Avec Daniel Cournoyer (1999-2001), la présidence de l’Association fait sa première incursion dans l’Ouest. Déjà engagé dans la mise sur pied de l’Association des compagnies de théâtre de l’Ouest (ACTO), il veut resserrer les liens de l’Association avec ses membres et accroître sa présence sur « le terrain ». Il est ainsi l’un des principaux promoteurs des Chantiers-théâtre. C’est aussi sous sa présidence que l’Association se dote d’un bureau et, surtout, d’une direction générale à temps plein (Alain Doom).
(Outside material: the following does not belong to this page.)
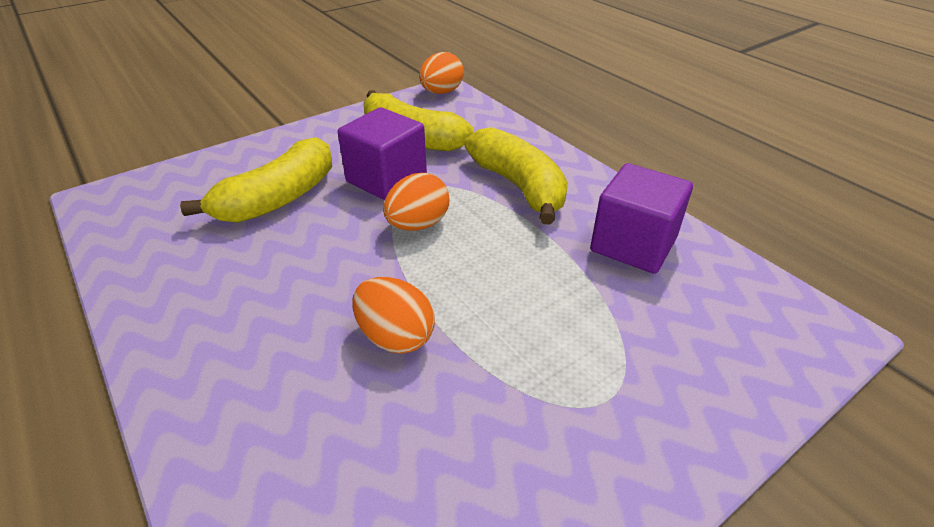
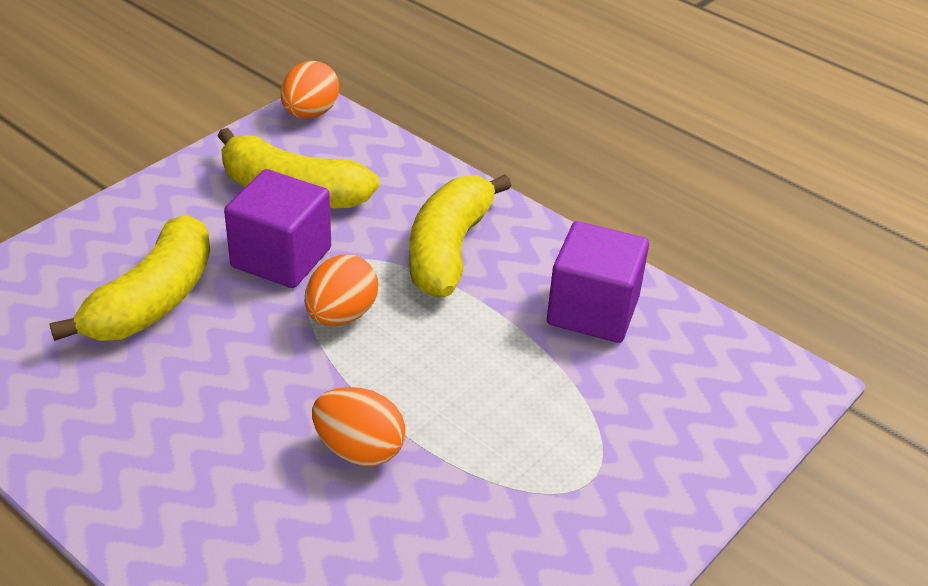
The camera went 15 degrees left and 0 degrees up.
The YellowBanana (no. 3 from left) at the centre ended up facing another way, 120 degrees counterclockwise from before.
Guy Mignault (2001- …) ramène la présidence en Ontario où il dirige depuis plusieurs années le Théâtre français de Toronto. L’ATFC consolide, sous son mandat, sa structure permanente et met en place une planification stratégique. Tout en poursuivant ou consolidant certains projets, comme les Chantiers-théâtres, le Masque de la production franco-canadienne et l’Agenda, l’Association voit aussi à en rationaliser d’autres. Elle obtient ainsi que le Festival du théâtre des régions soit intégré aux activités régulières du Centre national des Arts. Enfin, c’est sous cette présidence que l’ATFC célèbre 20 ans d’affirmation théâtrale et scelle encore une fois de nombreuses collaborations (Radio-Canada, École nationale de théâtre, CEAD, Ambassade de France, etc.).